THE CHINESE LADY
April 12, 2022
At a time when money could be made by showcasing peculiarities in traveling shows like "The Greatest Show On Earth"Americans demonstrated an appetite for gazing at "exotic" beings. Native Americans, transgender people and peculiar animals held the public's imagination at circuses, and traveling shows.
Capitalizing on this tendency, American importers leased a 14 year-old girl for two years and bring her to America. Displayed for maximum observation, a Afong Moy (the impressive Shannon Tyo) sits inside an observation room depicting her life in China. The time is 1834.

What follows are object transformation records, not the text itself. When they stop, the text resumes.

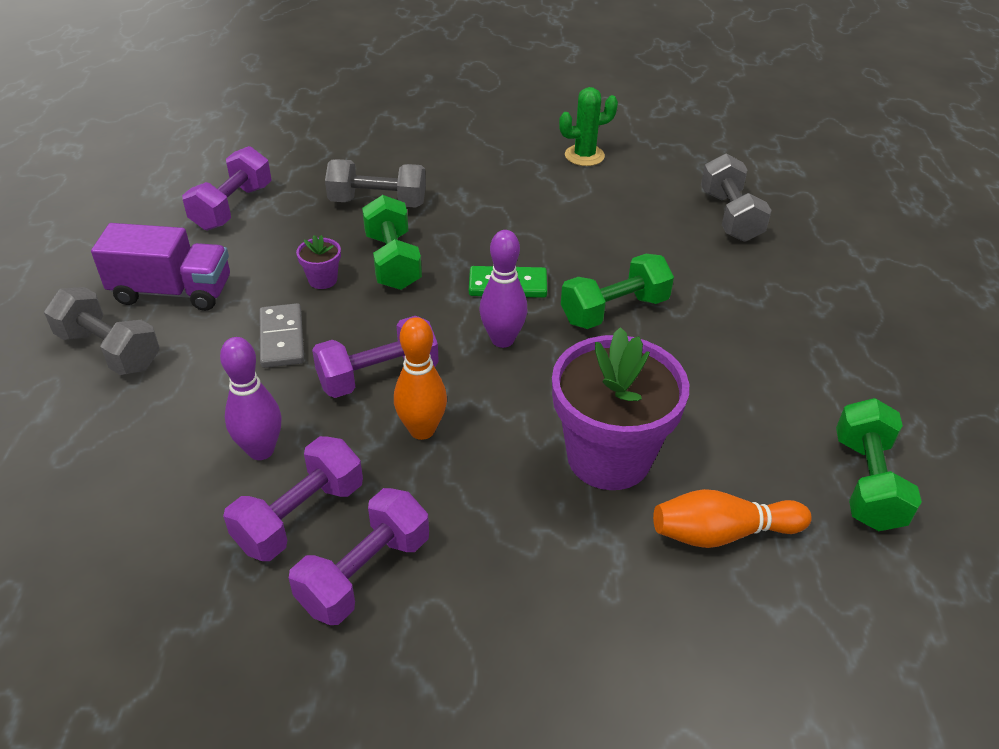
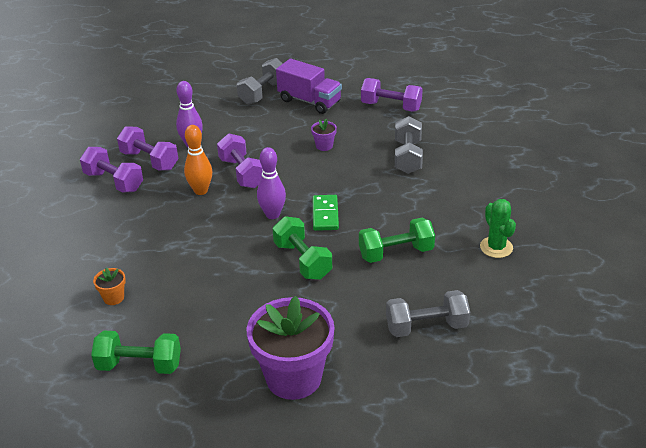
camera: 90 degrees right, 5 degrees down
(172, 292) = (309, 101): purple truck -> purple truck turned 60 degrees counterclockwise
(282, 338) = (272, 139): grey domino -> none
(393, 261) = (345, 168): green dumbbell -> green dumbbell (396, 253)
(609, 457) = (174, 256): purple flower pot -> purple flower pot (293, 377)
(722, 533) = (113, 298): orange bowling pin -> orange flower pot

Self-possessed and demure, Afong Moy sits inside what resembles a diarahama of a room in a Chinese house. Penned in like an exotic animal, the presumably first Chinese lady to arrive on our shores depicts "a day in the life of Afong Moy".
Off to the side of the frame, her untrustworthy translator/narrator Atung (a wry, dry witted Daniel K. Isaac) explains what and why she does what she does when brewing tea, walking on bound feet (an endless source of fascination) and eating with what look like knitting needles -- chopsticks.
Time wears on and Afong Moy's license continues, but so does her subservient position. Becoming acclimated to American society, Afong Moy wonders at America's own oddities, like women's corsets, slavery and the financial system. Atung remains by her side explaining America to Afong and China to Americans. Their rapport is disarming, and offer one of the season's most irresistible on stage relationships.
Immaculately directed by Ralph B. Pena for the very fine Mai-Yi Theater Company at the Public Theater, the sets and costumes by Junghyun Georgia Lee assert the fantasy setting built inside a country grappling with very real cultural bias and xenophobia.
The Chinese Lady adds layer upon layer of complexity surrounding identity, decency and the profound human need guiding people in search of a home. Worth every bit of your 75 minutes in the theater.